If you’re new, you may want to re-visit previous Failed Ninja Turtle Baking Attempts (TM), such as that time I tried to re-create Ninja Turtle Pudding Pies, and that time I made a Ninja Turtle cake.
I don’t even know why I do this to myself. Honestly, I thought my well of Ninja Turtle baked goods had dried up. Then I came across the official set of 1990 cookie cutters in the thrift store. I was pretty excited just by the fact that all four of the Turtles were present and accounted for.
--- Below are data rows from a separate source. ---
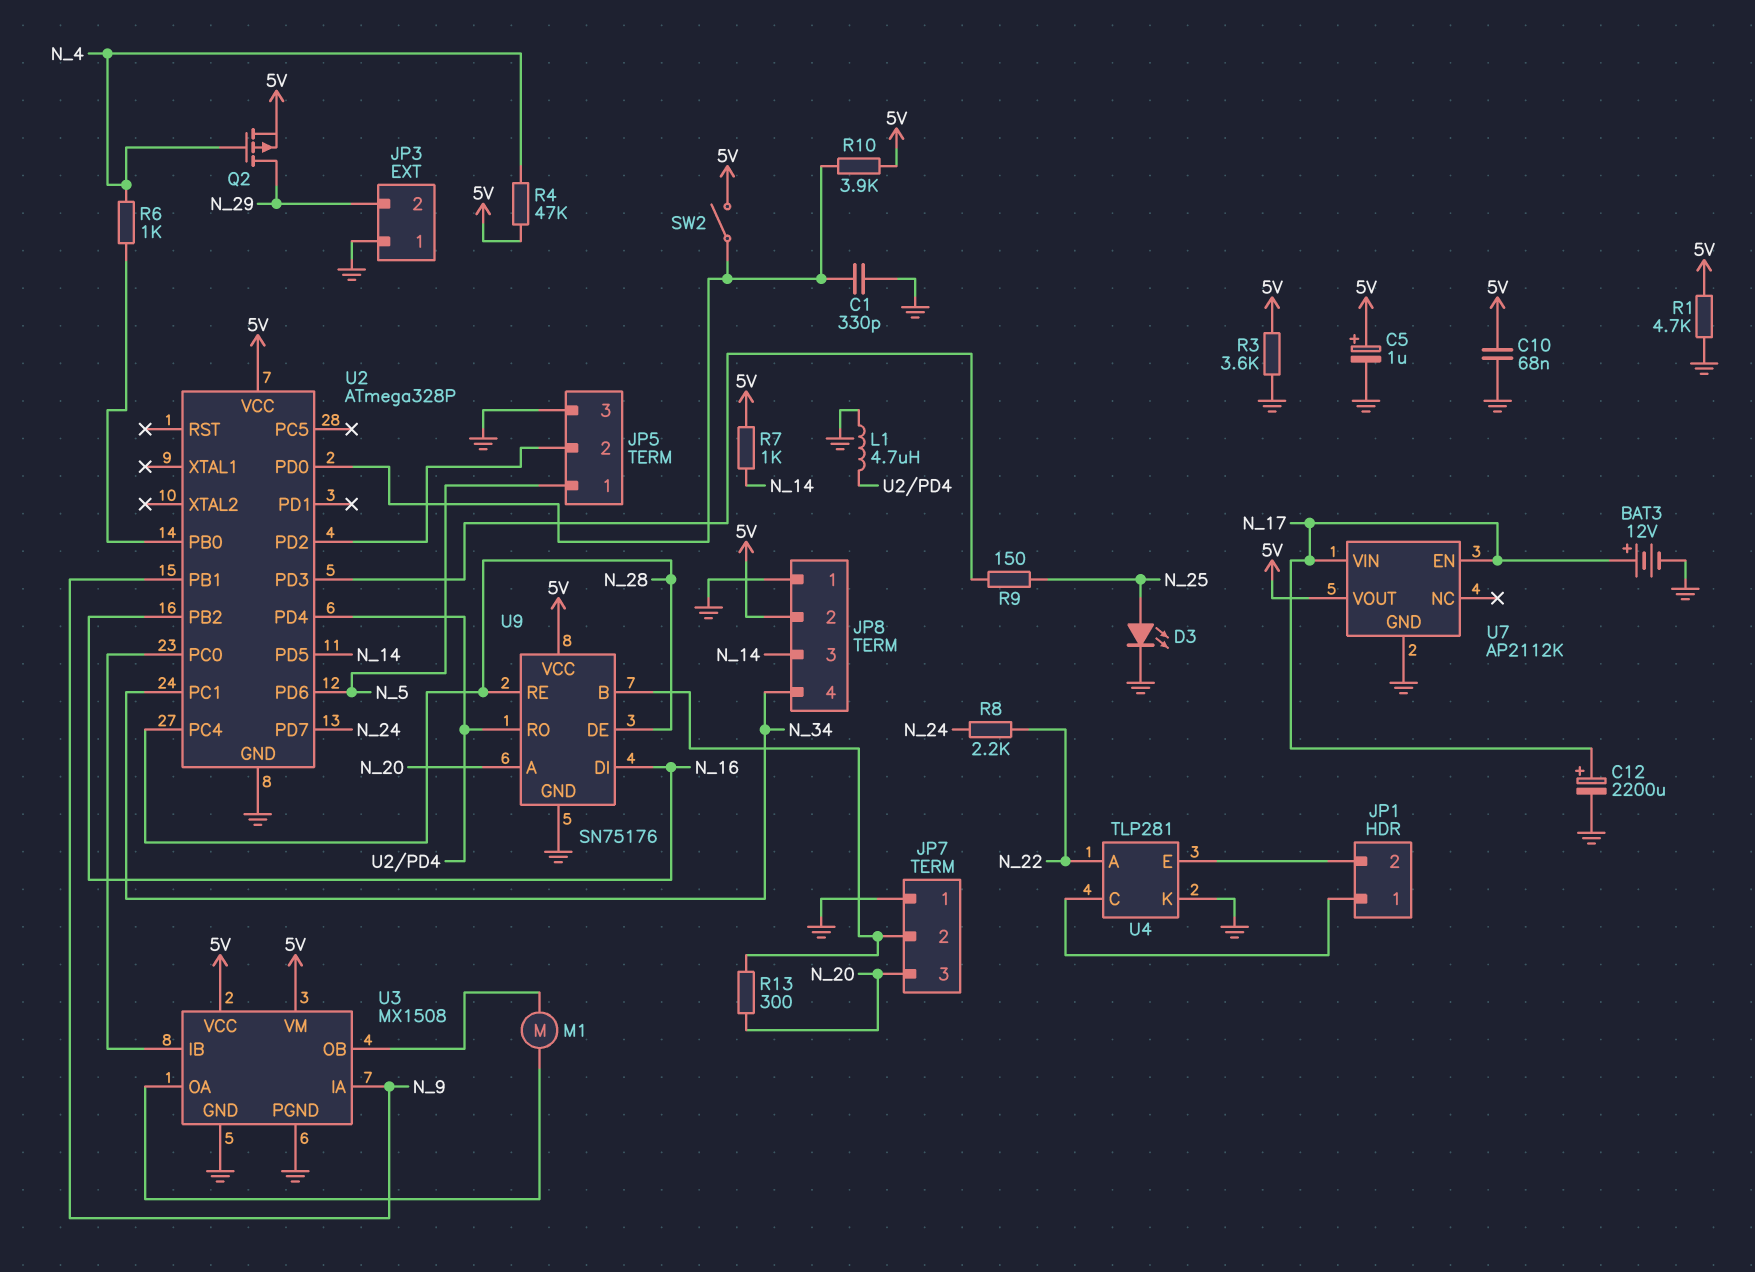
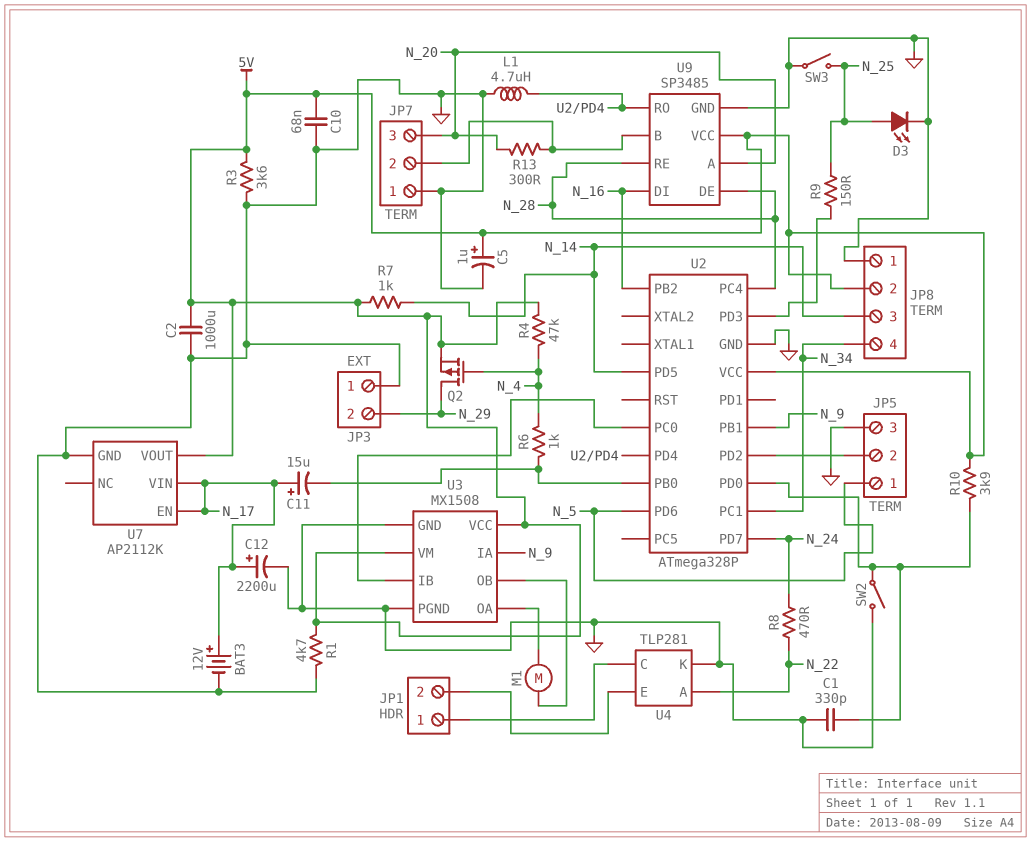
C2: none -> 1000uF (5V, GND)
C11: none -> 15uF (plus N_17, minus U2/PB0)
R8: 2.2k (N_22, N_24) -> 470 (N_22, N_24)
SW2: switch (5V, U2/PD0) -> switch (GND, U2/PD0)
SW3: none -> switch (GND, N_25)
U9: SN75176 -> SP3485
I was disturbed by the fact that they were all covered in a sticky black film, which I would have photographed, but I thought it was better if the wife never saw any evidence of it.
But let’s take a closer look at these Turtles after they’ve been dipped in boiling water, scrubbed-down with industrial-grade soap, and quarantined for forty-eight hours.
Keep in mind that these aren’t bootleg hack-job Turtle cookie cutters. These are the officially licensed Mirage Studios Ninja Turtle cookie cutters. It’s one of the reasons I love the old-school Turtle stuff, because it was like there was no standard or quality control to how the Turtles should be drawn. And nevermind that the cookie cutters themselves have impossibly tiny and detailed moldings that will never ever show up on the actual cookie.
I looked up recipes for cut-out sugar cookies involving laborious tasks like cracking eggs and melting butter and measuring flour. Somehow, every time I do that, the kitchen ends up a disaster zone. But this time I had a plan to bypass all of that. This time I’d outsmarted myself.
My brilliant plan was using pre-made dough and a foil pan. No messing around with flour and the rolling pin and cookie sheets. No messing around with countless bowls and mixing instruments. The only challenge was opening that cookie dough. Seriously, it’s like hermetically clamped down with pieces of metal on the sides. I guess you’re supposed to just barbarically stab into it. Fine by me.
Little did I know that stabbing open that roll of cookie dough would be the last hint of joy I would experience. Perhaps ever.
Like looming storm clouds that appear out of no where, the frustration quickly set in. I carefully chose the Michaelangelo cookie cutter to use first, pressing it into the dough firmly. I lifted it up, fully expecting to see a perfectly-shaped Michaelangelo before me. Instead, the cookie was completely stuck inside of the mold.
So I got the flour out to try and de-stick everything. The cookie dough was sticking to everything — the wax paper, the spatula, the cutters, my hands, and jesus, it’s already on my shirt. And great, my first challenge of not making a mess had now failed.
But you know what? Flour is useless. I needed an emergency intervention. I needed my big guns. I desperately grabbed the cooking spray.
I hosed everything down. The Turtles were lubed up like glazed Christmas hams. And so were the foil pans. And the wax paper. And I hope the wife isn’t planning on cooking anything this week because I used half the can. And technically, it achieved exactly the result I wanted. Instead of having sticky cookie dough everywhere, I had oily globs everywhere. The kitchen, and the air inside of it, glistened. I felt like an angel. Or maybe I had just breathed too many of the fumes in.
Well now I’d really screwed up. Apparently oily globs don’t hold their form very well.
That’s Raphael. Just trust me. It is.
At this point, I just stuck them in the oven. I was covered in flour and grease. The kitchen was a nightmare. The break and bake cookies had brought me to my knees.
Still Raphael. And Leonardo, Donatello, and Michaelangelo. See them? They’re all there.